On 30th March 2023, COLOR CIRCLE organised its final dissemination event "In search for circularity".
As COLOR CIRCLE was launched 4 years ago, the event allowed the partners to both show the outputs of the project and discuss with EU and regional attendees about the circular economy in their territories. The room also broadens its perspective by identifying new challenges ahead of circular economy and peer-learning, as well as cohesion policy.
EUROPEAN PUBLIC POLICIES RELATED TO CIRCULAR ECONOMY
Keynote speeches: taking forward the European Green Deal and the EU’s Circular economy Action plan
At the EU level, the circular economy (CE) has become one of the burning topics on the agenda under the European Green Deal. Erwin Siweris, the programme director of Interreg Europe, reminded the room that measures taken in this area – including on textile, plastics - are considered as the main tools to implement the European Green Deal. In addition, Emmanuelle Maire, head of unit at the European Commission, provided the room with the legal framework of the CE, including the next steps in 2023 leading to the implementation of the circular economy action plan. An initiative addressing unintentional release of microplastics, and three revisions are expected to be published. These revisions revolve around the monitoring framework for the CE, rules on end-of-life vehicles and the waste framework directive. The EU is also integrating the circular economy in its global actions, as it is pushing to include this topic into free trades agreements. Going back to the local level, Adrian Teban, a member of the European Committee of the Regions and mayor of Cugir in Romania, explained that this institution and more broadly the local authorities can act as relays by disseminating the EU initiatives locally. Besides, Mr Teban highlighted how much research is relevant for local authorities, especially on circular economy, as it supports and feeds their actions.
Conversations about the role of European Regions in the implementation of the EU’s Circular Economy Action Plan and the European Green Deal
Partners underlined that encouraging connections between research and local authorities helped implement the circular economy in their territories. Concrete actions by universities, development agencies and public authorities were presented to the room. In Friesland, a Dutch agricultural region, a circular living lab supports the green and sustainable transition. The living lab is conceived as a tool enabling discussions and meetings between various stakeholders. This tool was adapted in Centru in Romania to lead to an open innovation platform targeting energy efficiency. Another device was introduced by the County Council of Granada and HESAM Université: training programmes for students and doctorale students. Those programmes financially support students. In the case of our Spanish partner, master's students are sent to municipalities during 6 months after being trained to circular economy. This scheme brings research to the place of traineeship. In the case of HESAM Université, doctoral students are employed by a municipality for three years. Their research tackles a topic relevant for the local level. Finally, the Bourgogne-Franche-Comté and the Central Bohemian Innovation Center stressed the importance to accompany project holders. The French partner launched a project booster which funds circular economy-related initiatives of SMEs, municipalities, NGOs. The Czech partner improved their consultancy programme for SMEs by adding a “circular economy” component. They therefore train SMES on the CE or help them turn their business model into a circular one. Both actions lead to an increase in competitiveness of the companies and turn the local ecosystem into a circular one.

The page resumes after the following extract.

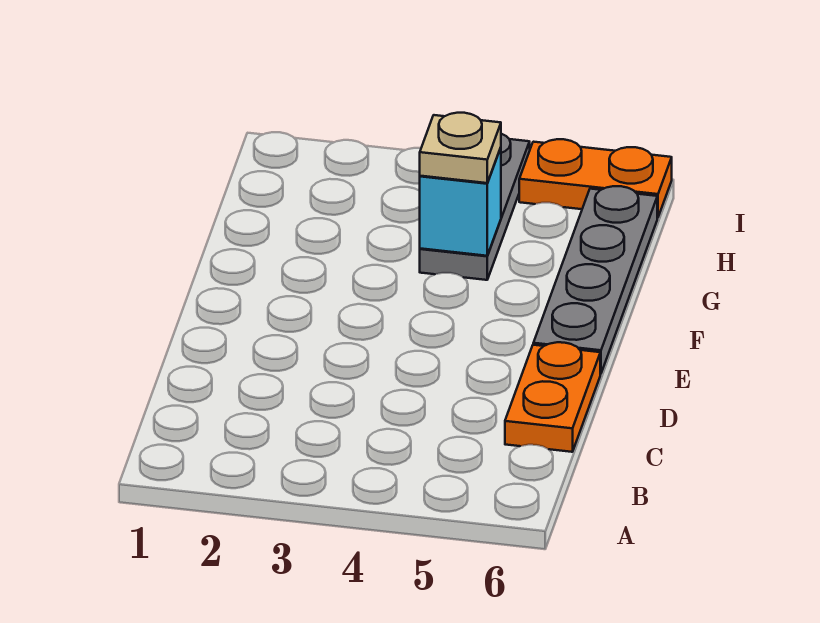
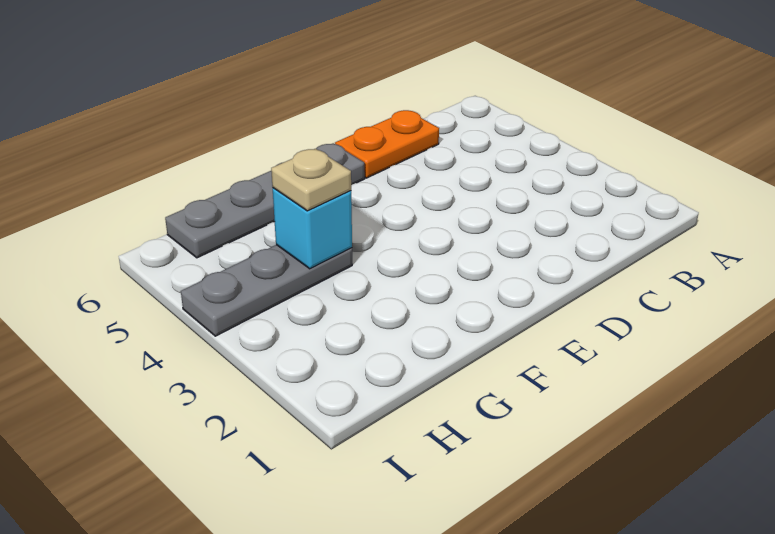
orange plate I5:I6 level 1 -> none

CREATING AN ECOSYSTEM INVOLVING ALL STAKEHOLDERS TO IMPLEMENT CIRCULAR ECONOMY
Speakers agreed on the importance of initial and life-long education on the CE. They called for creating dedicated courses, even though the multidisciplinarity required from teachers makes it difficult. The speakers then highlighted that research should get closer to the territories and be more connected to the actual needs. It should impact the territories and be meaningful for the citizens. Research could rely on tools enabling dialogue with public authorities.
In addition, private actors explained how they can contribute to the awareness-raising effort. They can indeed start introducing circular economy in their practices. They may also disseminate initiatives to the citizens and the municipalities.
Finally, the speakers highlighted some challenges faced by local and regional actors as well as solutions. As regions and municipalities do not have the same means to achieve the green transition, they do need support either by cooperating at the European level or by relying on research.